Sahabelerin hayatını Romana dökmek
Eli kalem tutan her kişinin maalesef kitap yazdığı dönemdeyiz. Bunun yanında kimisi de “bir faydam dokunur” düşüncesiyle kitap yazıyor. Fakat bazen “faydalı olmak” adına facia olarak nitelendirebileceğimiz sorunlar ortaya çakabiliyor…
Bu facialardan birisi de ehil olmayan kişilerin Peygamberimizin ve sahabelerin hayatını roman üslubu ile yazmaya çalışması…
Konuyla alakalı ele aldığımız bir kaç eserde bu faciaya tanık olduk… Yazarların samimi olduğuna inandığımız için isim vermeden bazı hatalara dikkat çekmek istiyoruz…
DUYGU KATMAK YANLIŞ
Roman olması hasebiyle olayların, konuşmaların ve rivayet edilen meselenin “içinin” doldurulması gerekiyor. Bunun içinde konuya “edebiyat” katılması, “duyguların” eklenmesi ve “ekleme” yapılması gerekiyor…
Şayet kişi edebiyat alanında uzmanlaşmamış ise çok edebi cümleler kullanıp aynı kalıpları tekrar etmekten öteye gidemiyor.
İslam tarihinde uzman değilse aradaki boşlukları “öncesi ve sonrası”na göre değerlendiremediği için yanlış doldurabiliyor.

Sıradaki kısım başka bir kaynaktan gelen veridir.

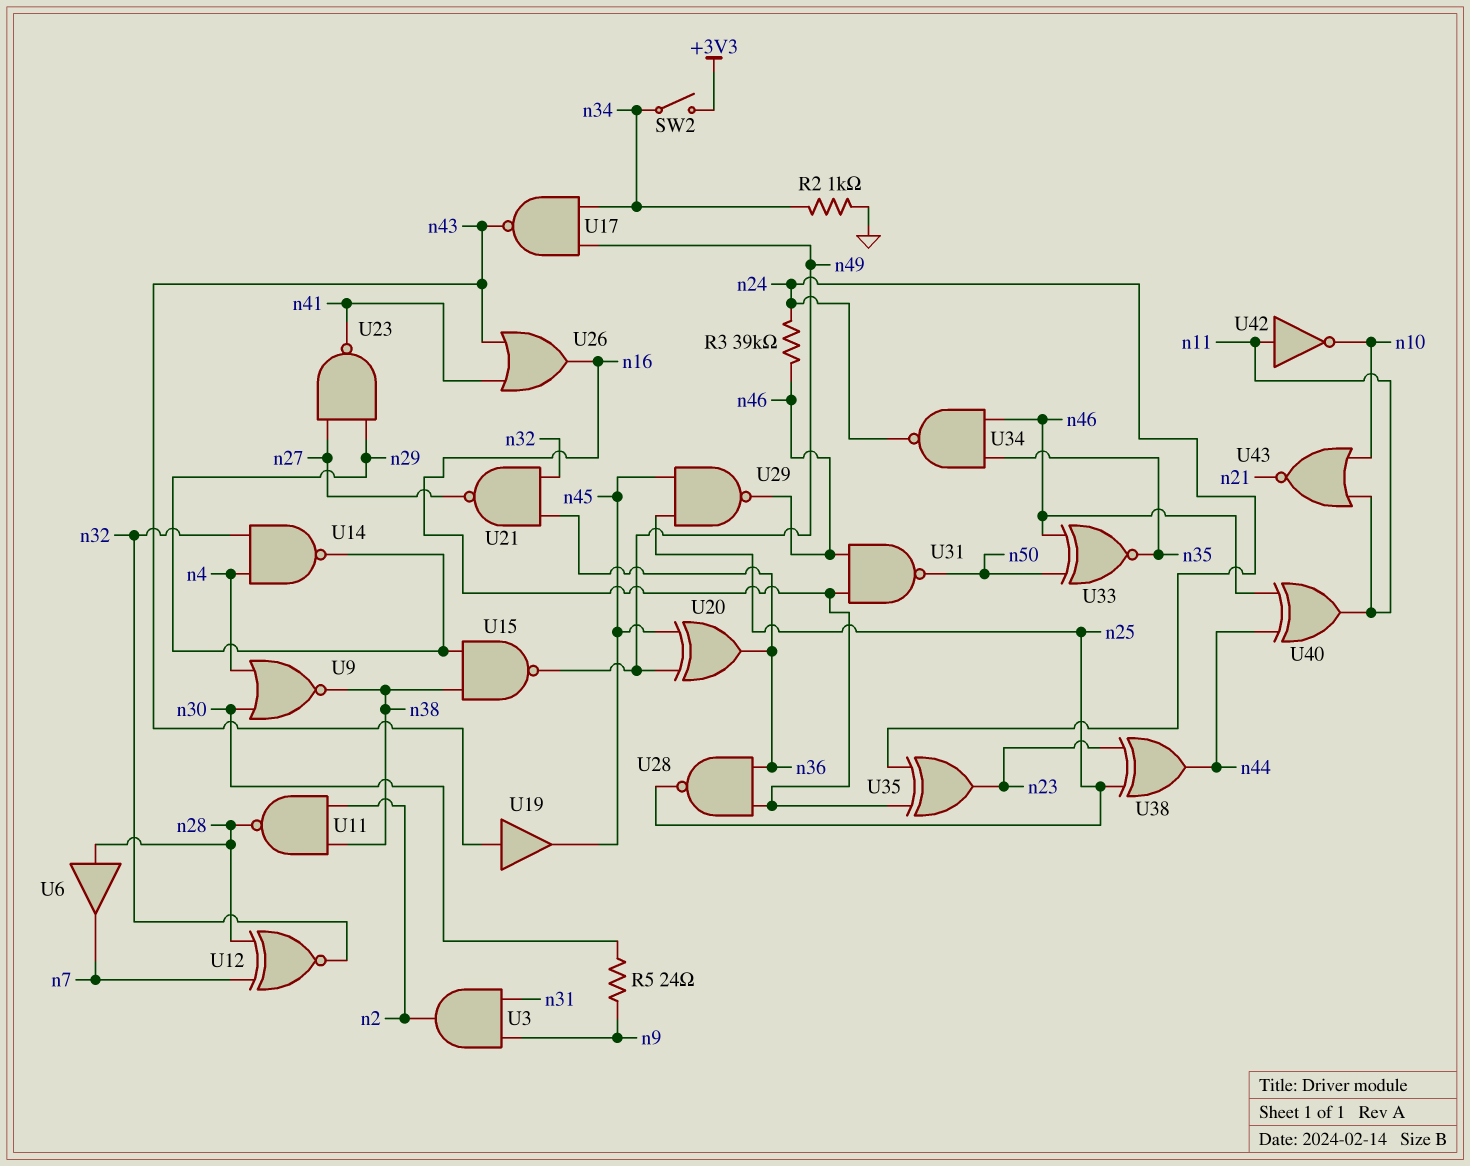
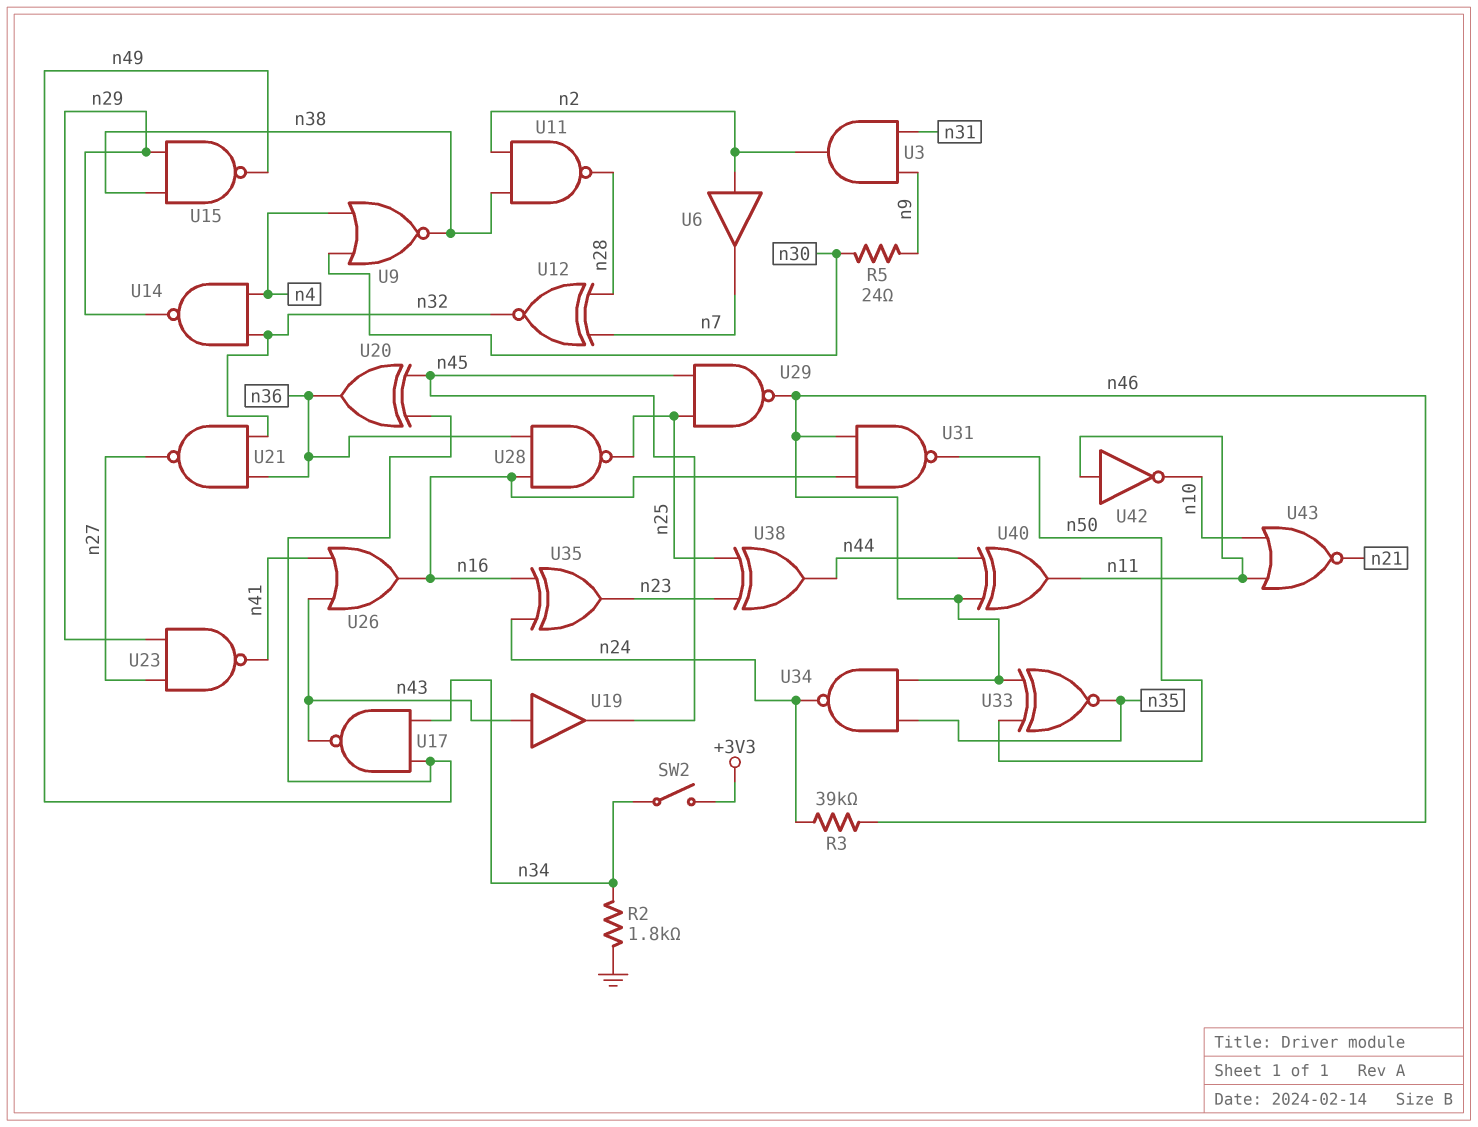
R2: 1k (GND, n34) -> 1.8k (GND, n34)
U6: buffer (in n28, out n7) -> buffer (in n2, out n7)

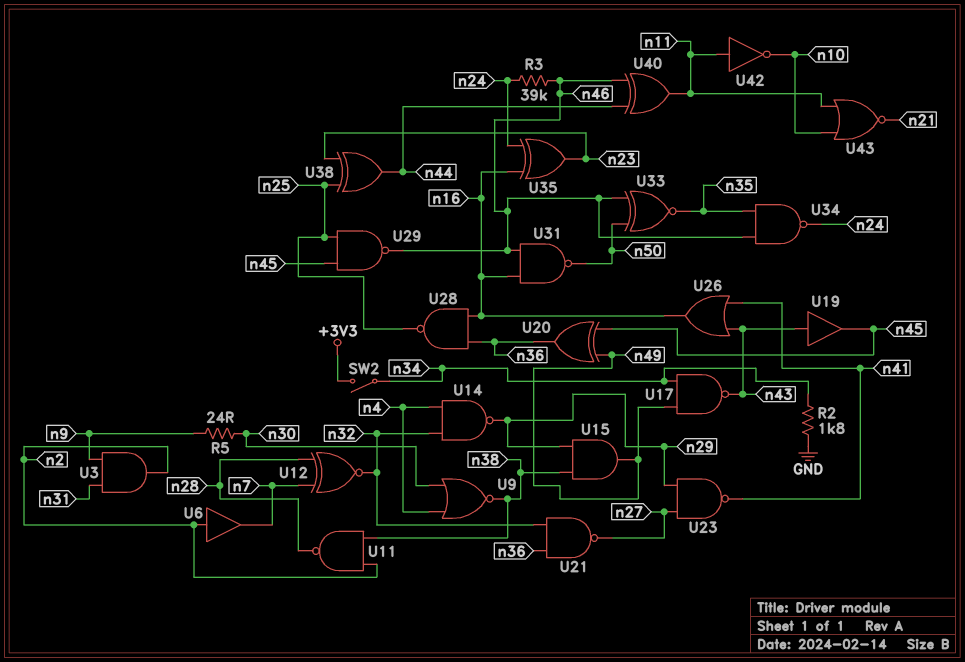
U15: NAND (in n29, in n38, out n49) -> AND (in n29, in n38, out n49)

En vahimi ise duygu katmak…
Yani bir sahabenin yaşadığı olay üzerine “rivayetlere yansımayan” tepki ve duygularını “görmüş gibi” romana yansıtmak…
Mesela yaşanan bir hadisede “korktu, ürperdi, titredi, çok telaşlandı, yüzünün şekli değişti, kızmıştı ama belli etmedi, öfkelendi ama belli etmedi” gibi bizlere rivayetlerle ulaşmayan ve konuyla alakalı olarak sahabenin kişiliğine yakışmayan yorumlar sahabelere ve hatta Peygamberimize haksızlık etmek oluyor…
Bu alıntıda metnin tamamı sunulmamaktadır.